In July 2001, 31% of National’s tickets were sold through
brick-and-mortar travel agents. For the same month this year, the
figure was 28%.
“That’s baffling, considering that we’re the only one out there
paying 10%, no cap,” said spokesman Dik Shimizu.
Because National wants to hold onto its price advantage over
some competitors, it’s asking agents to drop service charges when
selling its tickets. The carrier’s rationale: “We already pay you
10%, you can afford it; you win, we win.”
So far, the call appears to be striking out.
National’s application to the Air Transportation Stabilization
Board for a government guarantee of $50.5 million of a $60 million
loan from Foothill Capital, a Wells Fargo subsidiary, fell flat.
The ATSB rejected the request, stating that it wasn’t confident the
carrier could repay the money.
National President and CEO Michael J. Conway said he was
“absolutely appalled by the decision,” calling the ATSB’s ruling
“subjective, at best. National (which continues to fly under
Chapter 11 bankruptcy) has met the forecasts included in our
business plan for the past nine months and we have no reason to
believe that we will deviate from that positive trend.” Conway’s
assessment isn’t singular.
“ATSB was very remiss in not approving that loan guarantee,”
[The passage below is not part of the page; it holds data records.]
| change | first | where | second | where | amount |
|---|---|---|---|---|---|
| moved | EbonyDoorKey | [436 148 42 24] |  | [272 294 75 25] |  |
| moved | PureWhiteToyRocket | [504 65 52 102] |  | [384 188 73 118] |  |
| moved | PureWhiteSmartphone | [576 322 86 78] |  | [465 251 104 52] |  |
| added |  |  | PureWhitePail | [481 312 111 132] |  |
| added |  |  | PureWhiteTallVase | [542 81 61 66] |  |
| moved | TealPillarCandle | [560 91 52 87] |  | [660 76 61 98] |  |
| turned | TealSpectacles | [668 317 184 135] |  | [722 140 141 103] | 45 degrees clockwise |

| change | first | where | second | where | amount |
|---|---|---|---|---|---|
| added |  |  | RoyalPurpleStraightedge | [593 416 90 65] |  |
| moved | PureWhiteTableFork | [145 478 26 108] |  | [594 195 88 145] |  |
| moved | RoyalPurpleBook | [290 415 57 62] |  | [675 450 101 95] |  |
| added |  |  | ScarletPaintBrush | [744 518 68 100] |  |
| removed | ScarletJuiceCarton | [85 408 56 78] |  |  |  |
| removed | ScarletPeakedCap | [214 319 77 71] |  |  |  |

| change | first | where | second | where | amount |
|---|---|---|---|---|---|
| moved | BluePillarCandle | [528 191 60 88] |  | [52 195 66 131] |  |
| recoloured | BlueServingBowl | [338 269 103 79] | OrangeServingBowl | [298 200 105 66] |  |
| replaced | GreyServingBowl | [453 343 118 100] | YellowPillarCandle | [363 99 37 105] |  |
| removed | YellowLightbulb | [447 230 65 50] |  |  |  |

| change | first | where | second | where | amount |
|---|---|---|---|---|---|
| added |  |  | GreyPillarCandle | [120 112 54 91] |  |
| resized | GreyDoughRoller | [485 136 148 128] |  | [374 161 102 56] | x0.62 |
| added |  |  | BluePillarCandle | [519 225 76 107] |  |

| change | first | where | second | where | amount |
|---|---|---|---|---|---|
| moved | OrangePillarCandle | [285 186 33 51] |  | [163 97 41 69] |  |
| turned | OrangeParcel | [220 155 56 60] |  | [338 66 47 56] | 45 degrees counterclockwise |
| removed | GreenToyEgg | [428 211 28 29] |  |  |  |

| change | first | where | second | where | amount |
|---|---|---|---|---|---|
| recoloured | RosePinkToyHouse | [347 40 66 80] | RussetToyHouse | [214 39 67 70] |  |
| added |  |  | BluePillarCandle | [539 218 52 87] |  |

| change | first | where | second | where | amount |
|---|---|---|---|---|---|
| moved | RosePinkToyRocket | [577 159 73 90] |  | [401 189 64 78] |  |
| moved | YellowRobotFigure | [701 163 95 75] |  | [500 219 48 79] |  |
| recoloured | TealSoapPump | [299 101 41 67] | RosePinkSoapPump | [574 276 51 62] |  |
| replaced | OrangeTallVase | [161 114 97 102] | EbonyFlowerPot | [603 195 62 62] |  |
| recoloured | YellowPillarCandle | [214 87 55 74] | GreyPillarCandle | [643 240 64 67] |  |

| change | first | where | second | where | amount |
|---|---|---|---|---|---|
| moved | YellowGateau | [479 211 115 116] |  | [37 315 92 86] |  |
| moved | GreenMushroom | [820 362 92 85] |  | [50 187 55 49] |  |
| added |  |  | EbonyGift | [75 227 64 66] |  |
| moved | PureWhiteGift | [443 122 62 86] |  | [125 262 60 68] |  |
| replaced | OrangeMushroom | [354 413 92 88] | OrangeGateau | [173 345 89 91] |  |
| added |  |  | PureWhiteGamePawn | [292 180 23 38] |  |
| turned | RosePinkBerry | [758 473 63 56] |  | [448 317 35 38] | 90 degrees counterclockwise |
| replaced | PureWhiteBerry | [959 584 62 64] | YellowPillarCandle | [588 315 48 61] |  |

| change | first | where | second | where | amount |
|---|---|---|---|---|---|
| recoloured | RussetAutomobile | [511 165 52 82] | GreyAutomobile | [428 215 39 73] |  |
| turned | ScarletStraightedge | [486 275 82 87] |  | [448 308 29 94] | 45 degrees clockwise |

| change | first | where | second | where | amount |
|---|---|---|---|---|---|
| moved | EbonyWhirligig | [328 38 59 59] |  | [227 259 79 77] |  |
said aviation consultant Mike Boyd, president of the Evergreen,
Colo.-based Boyd Group. “This is an airline that’s up, it’s running
and it’s carrying good loads. It’s important to the economy of Las
Vegas.”
Bill Mahaffey, manager of transportation marketing for the Las
Vegas Convention and Visitors Authority, agreed. “National Airlines
has become a mainstay in Las Vegas,” he said. “They’ve devoted
their efforts to becoming Las Vegas’ hometown airline.”
Staying Aloft
National has helped keep fares to Las Vegas low, but the real
lift the carrier has provided is linking LAS nonstop to key East
Coast cities on a frequent, nonstop basis.
What remains to be seen in light of the federal loan guarantee
rebuff is whether the airline can remain aloft for much longer.
Shimizu said National is now working on plan B up to $30 million in
debtor-in-possession financing. “That ... is subject to receiving
letters of credit backing that loan,” he said.
Despite the wretched shape of the airline industry and ATSB’s
denial of a loan guarantee that could have catapulted the carrier
out of Chapter 11, Shimizu said, “We always look at the glass as
half-full.”
Boyd thinks that glass could prove to be an elixir.
“They’re in a good marketplace,” he said. “They have a good
battle plan, and they are important to the economy of Las Vegas.
Las Vegas, especially at this juncture, needs low-fare seats.”
As the summer season comes to a close there are two immediate
issues: Who, if anyone, will provide the credit to keep the carrier
flying? And, will agents shuck service fees on National tickets to
help the carrier maintain a price advantage in its home market?
Both answers are blowing in the hot desert winds.